Unless I'm missing something, this problem is incorrect.
Specifically, I claim that as groups $\mathbb{R}^3$ and $\mathbb{R}$ are isomorphic. From this, we can lift the usual multiplication on $\mathbb{R}$ to an appropriate multiplication on $\mathbb{R}^3$ which provides a counterexample to the problem.
This is a situation where an idea from linear algebra - specifically, that of bases - is extremely useful. Both $\mathbb{R}^3$ and $\mathbb{R}$ are in fact $\mathbb{Q}$-vector spaces, and this subsumes their group structures. But two vector spaces of the same dimension over the same field are isomorphic. Now $\mathbb{R}^3$ and $\mathbb{R}$ have the same cardinality and are each uncountable, so they have the same dimension as $\mathbb{Q}$-vector spaces and hence are isomorphic.

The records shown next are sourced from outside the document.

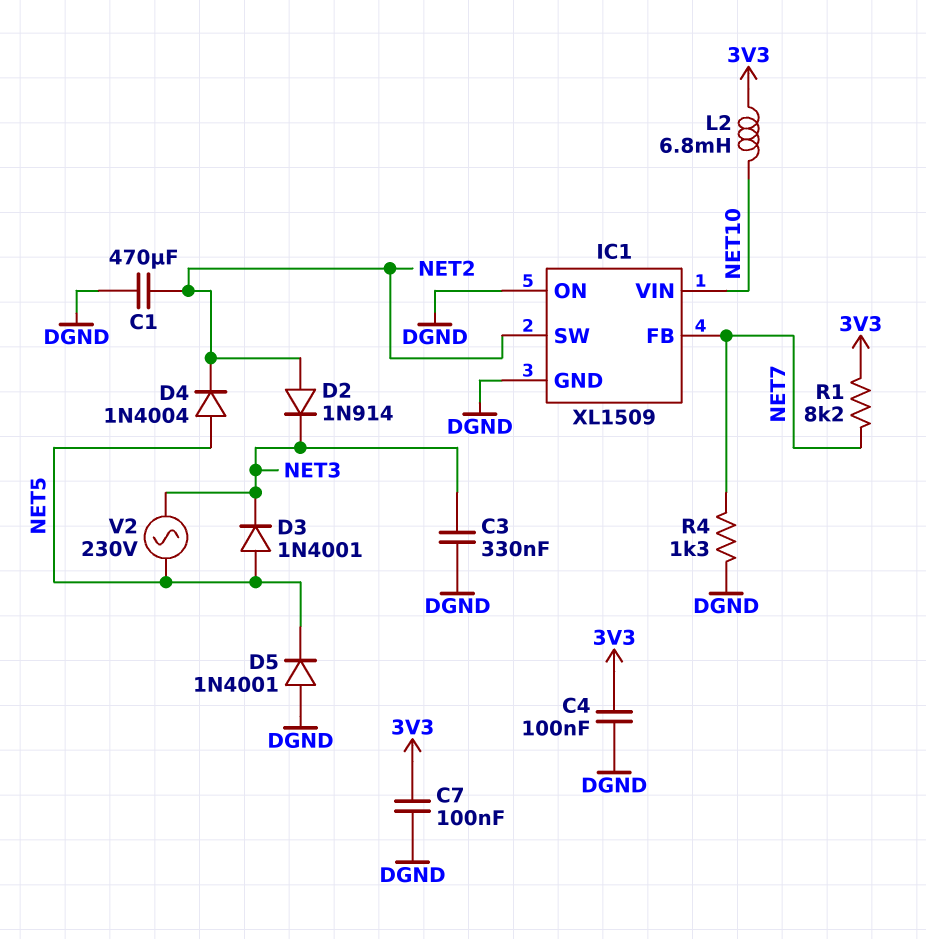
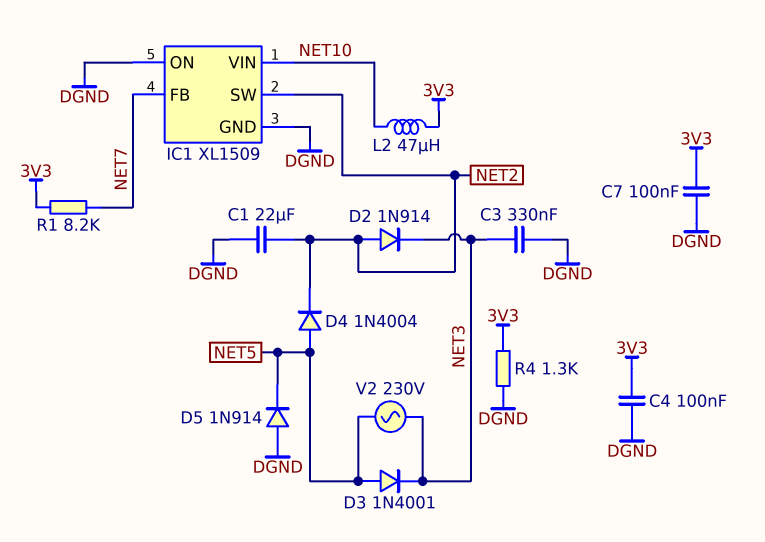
C1: 470uF (DGND, NET2) -> 22uF (DGND, NET2)
D5: diode 1N4001 (A DGND, K NET5) -> diode 1N914 (A DGND, K NET5)
L2: 6.8mH (3V3, NET10) -> 47uH (3V3, NET10)
R4: 1.3k (DGND, NET7) -> 1.3k (3V3, DGND)

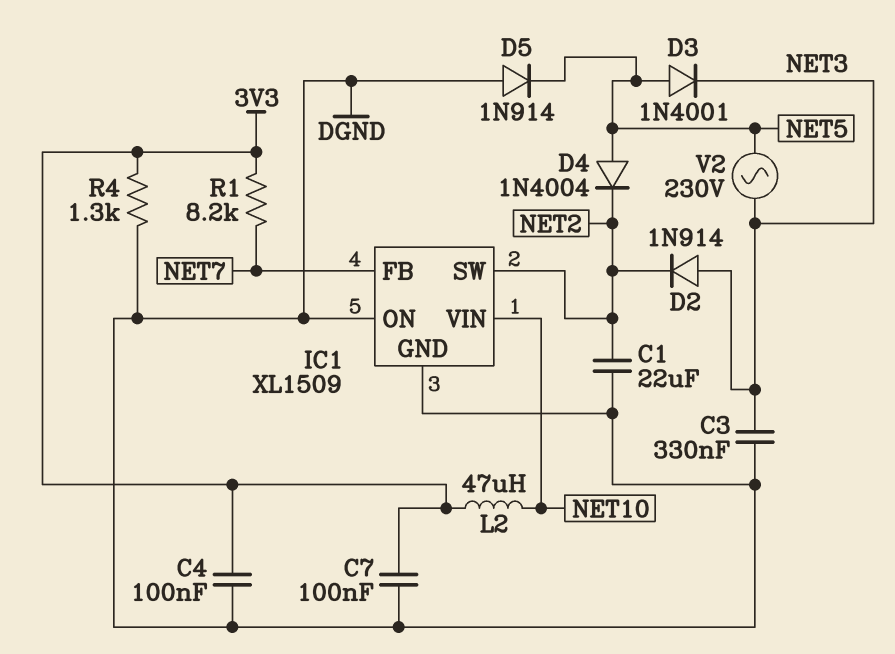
D2: diode 1N914 (A NET2, K NET3) -> diode 1N914 (A NET3, K NET2)

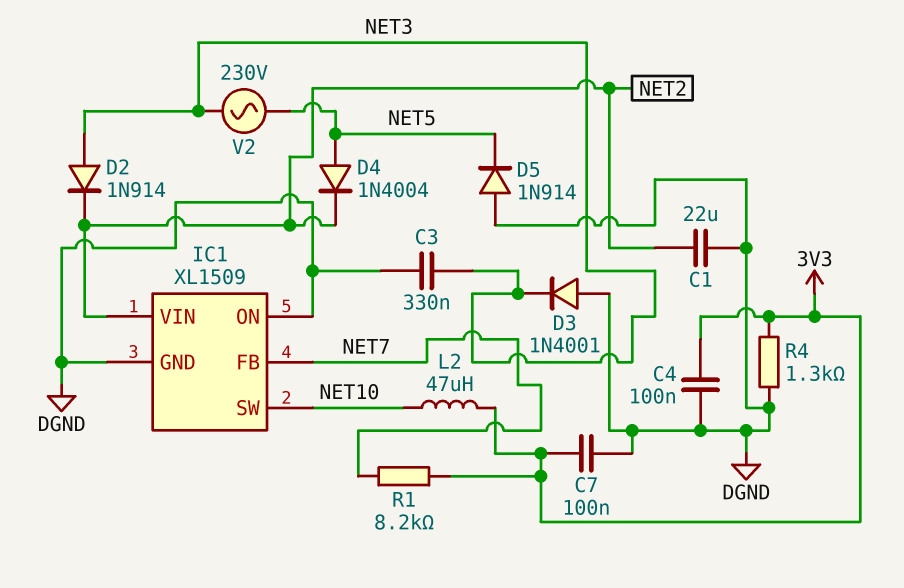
D3: diode 1N4001 (A NET5, K NET3) -> diode 1N4001 (A DGND, K NET3)
IC1 pin SW: NET2 -> NET10
IC1 pin VIN: NET10 -> NET2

Now, any isomorphism of $\mathbb{Q}$-vector spaces between $\mathbb{R}$ and $\mathbb{R}^3$ will be really weird (in particular, we actually need the axiom of choice to prove they exist in the first place! this goes back to the role of choice in establishing basic (hehe) facts about bases and isomorphism), and the multiplication on $\mathbb{R}^3$ we get by pushing the usual multiplication on $\mathbb{R}$ along such an isomorphism will correspondingly be weird. If we add further conditions to the problem which prevent this, then the argument above breaks down and indeed the modified statement may well be true (most naturally, the statement becomes true if we demand that our multiplication be continuous, and I think even Borel suffices).